The contact flow assigned to a phone number is the contact flow that executes when a call comes in to that number. So I’ll use the contact flow I just saved as the flow for this phone number. You can either claim a new number and assign the contact flow to it, or you can associate an existing number to the contact flow. If you associate an existing number, you disconnect it from the currently assigned contact flow, so don’t do this for a production environment where customers are placing calls to that number.

Note: If you claim an additional phone number, additional charges may be incurred for Amazon Connect. As part of the Free Tier, you can claim one DID number free of charge. For more information, reference the Amazon Connect Pricing page.

To claim a number for your contact center:

  1. Choose RoutingPhone numbers.
  2. Choose Claim a number in the top-right corner of the screen. You can choose a Toll free or a DID (Direct Inward Dialing) number.
  3. Enter a description for the number and in the Contact flow/IVR dropdown, choose SimpleScreenPopExample.
  4. Choose Save.

To associate a phone number with a contact flow:

  1. Choose RoutingPhone numbers.
  2. Select the number to edit, expand Contact flow/IVR, and choose SimpleScreenPopExample.
  3. Choose Save.

After you save the phone number, wait a couple of minutes before the change has propagated. Make a note of the phone number, because you need it to send calls to your agent.

Log in and take a call

Now that you have everything set up, the last step is to log in and take a call using your modified Contact Control Panel. Use the domain you saved earlier from your CloudFront distribution.

To log in and take a call:

  1. Open Chrome or Firefox.
  2. In the URL field, paste the full domain (with https://) of your CloudFrond distribution and add /simple_screen_template.html to complete the URL. It should be similar to:
    https://mycloudfrontdistro.cloudfront.net/simple_screen_template.html
  3. When the page is loading, it displays a second tab to authenticate your agent.
    NOTE: If the authentication window does not display, your browser’s pop-up blocker may be preventing it. For information about enabling pop-ups, check your browser.
  4. After the authentication completes, you are asked to allow notifications and microphone access. Grant both.
  5. Close the new tab.
  6. Make sure you (the agent) are in the Available state.

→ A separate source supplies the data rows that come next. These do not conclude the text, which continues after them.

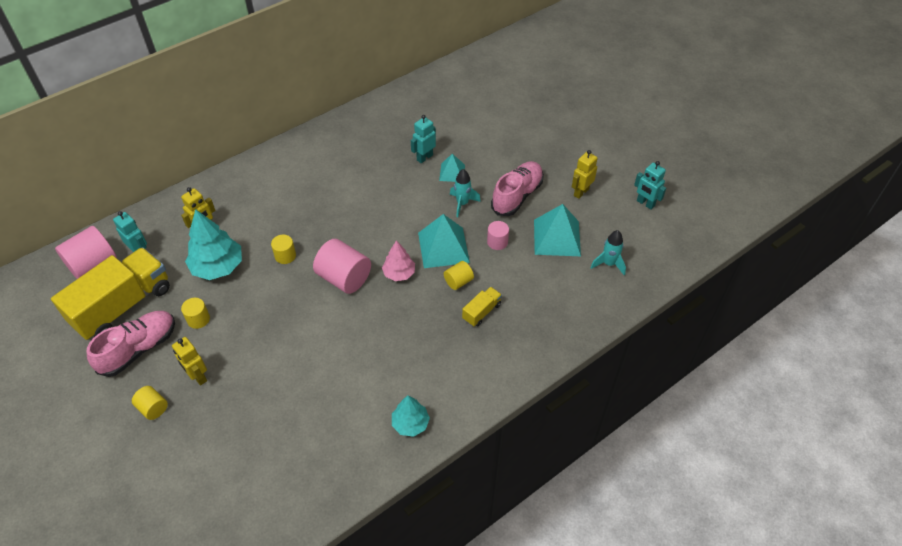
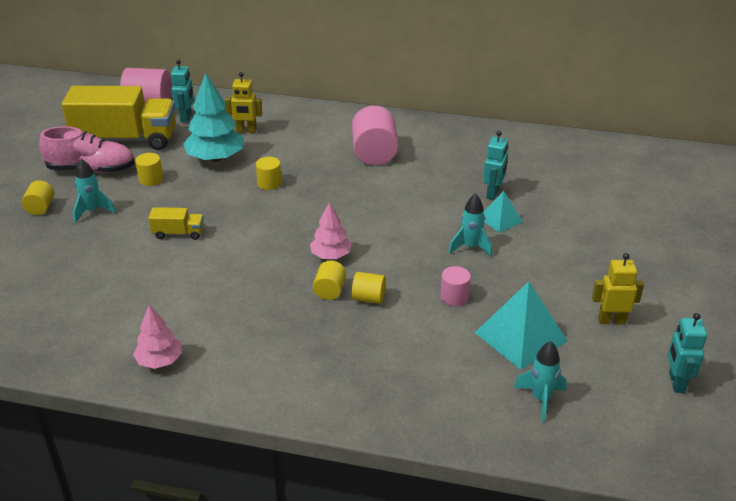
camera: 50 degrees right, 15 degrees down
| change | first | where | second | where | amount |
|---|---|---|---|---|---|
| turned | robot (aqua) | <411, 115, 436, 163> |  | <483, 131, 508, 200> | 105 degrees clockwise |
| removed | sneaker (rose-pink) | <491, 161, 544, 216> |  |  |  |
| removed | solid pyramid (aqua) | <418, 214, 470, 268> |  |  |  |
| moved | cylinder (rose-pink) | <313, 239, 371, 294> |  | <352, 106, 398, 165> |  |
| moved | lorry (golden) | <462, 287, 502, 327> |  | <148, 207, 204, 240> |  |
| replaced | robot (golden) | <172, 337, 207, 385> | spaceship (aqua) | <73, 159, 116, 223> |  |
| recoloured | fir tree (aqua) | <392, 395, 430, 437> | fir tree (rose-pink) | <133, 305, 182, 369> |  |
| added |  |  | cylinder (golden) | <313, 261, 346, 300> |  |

If you are not set to Available, select the status dropdown menu and choose Available.
  7. Call into the number that you associated with your new contact flow.
  8. As the call is delivered, a new tab or browser window (depending on your browser settings) should open and display a search result.

You have successfully popped an external URL based on data within Amazon Connect.

How this screen pop works

This screen pop works by passing two contact attributes from the contact flow to the CCP: screenPopURL and screenPopValue. When the call arrives to the CCP, the embedded Amazon Connect Streams API sees the onConnecting event, reads the contact attributes from the incoming call, and then uses these two attributes to form the URL of the website to pop. JavaScript is used to open a new window or tab using the generated URL.

You can easily modify these values in the contact flow by editing them in the Set contact attributes block. You could even use dynamic values from an AWS Lambda function call.

Conclusion

This post provided you with a working sample webpage that has an embedded Contact Control Panel that retrieves data from an incoming call using the streams API and builds a URL that opens in a new tab or window. This is the foundation for a screen pop function that can be modified to work in any number of use cases.